As long as NRC allows unsafe dry storage standards, quality vendors with quality products will have problems competing against inferior products

For example, Southern California Edison refused to require high quality standards. They refused to solicit thick-wall cask bids and used flimsy excuses to justify their decision.

Orano/Areva sells high quality thick-wall casks, but wont compete with themselves against their thin-wall lower standard products.

The Orano/Areva thick-wall casks currently used in the U.S. are not their top of the line casks. They had some design features that caused premature rusting of seals.

An Areva thick-wall cask is being used for the high burnup demonstration project.

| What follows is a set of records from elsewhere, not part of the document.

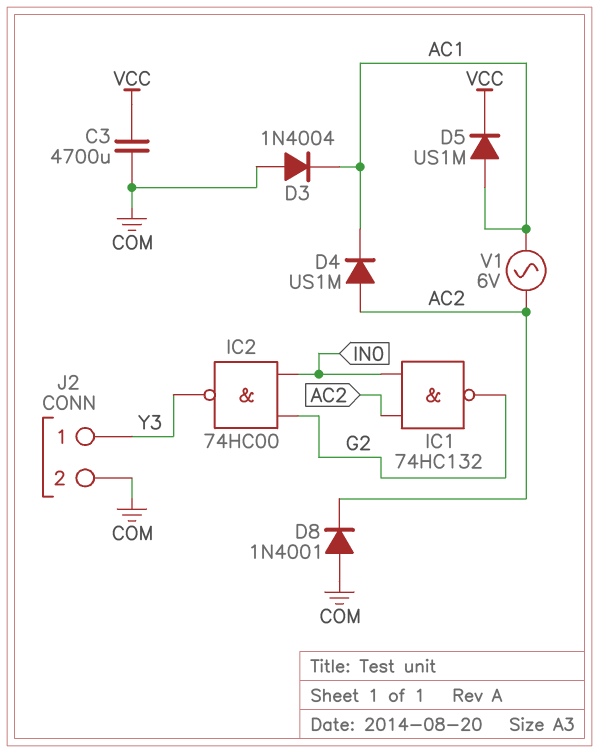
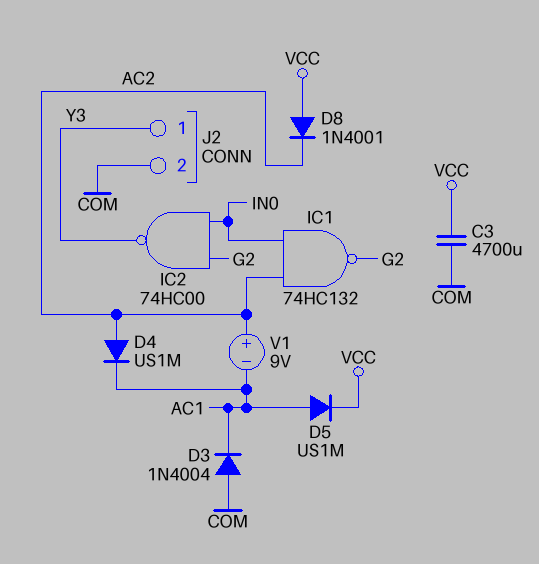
D8: diode 1N4001 (A COM, K AC2) -> diode 1N4001 (A VCC, K AC2)
V1: AC 6V (AC1, AC2) -> 9V (plus AC2, minus AC1)

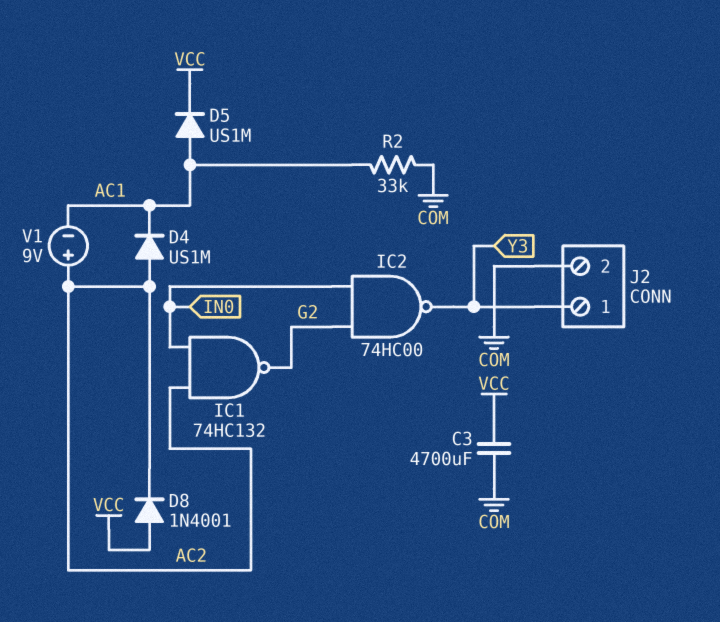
D3: diode 1N4004 (A COM, K AC1) -> none
R2: none -> 33k (AC1, COM)

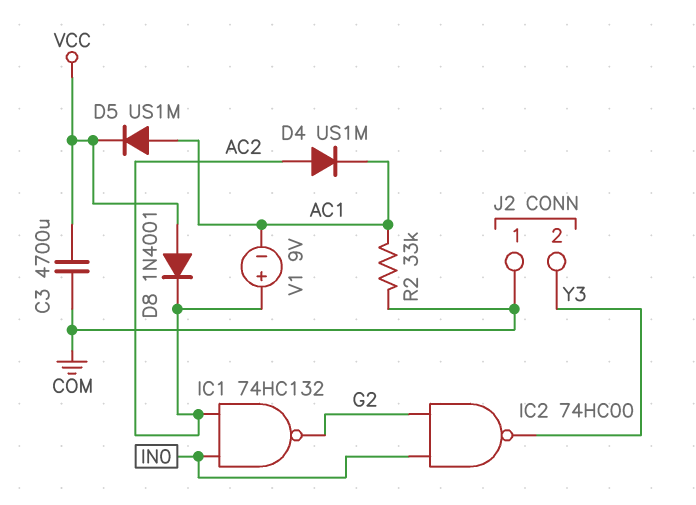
J2 pin 1: Y3 -> COM
J2 pin 2: COM -> Y3

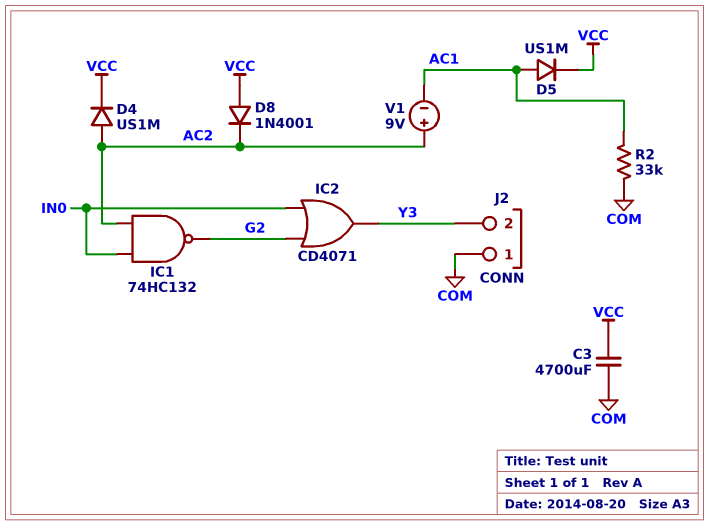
D4: diode US1M (A AC2, K AC1) -> diode US1M (A AC2, K VCC)
IC2: NAND 74HC00 (in G2, in IN0, out Y3) -> OR CD4071 (in G2, in IN0, out Y3)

CASTOR vendor GNS has continuous interest in the U.S. market and is high quality. GNS filed the package design approval application for their cask type CASTOR geo69 according to 10CFR71 with the NRC. The geo69 is designed to solve the problem of pool cranes that could not handle the thick cask weight. It still has the other high quality CASTOR features. The CASTOR V/21 (an older model) was used to justify dry storage in the U.S.

Both Orano/Areva and CASTOR thick-wall casks have been used in the U.S. for decades - longer than the thin-wall canisters.

The Swiss selected only top of the line casks from Orano/Areva and GNS.

They rejected the Holtec thick-wall cask design.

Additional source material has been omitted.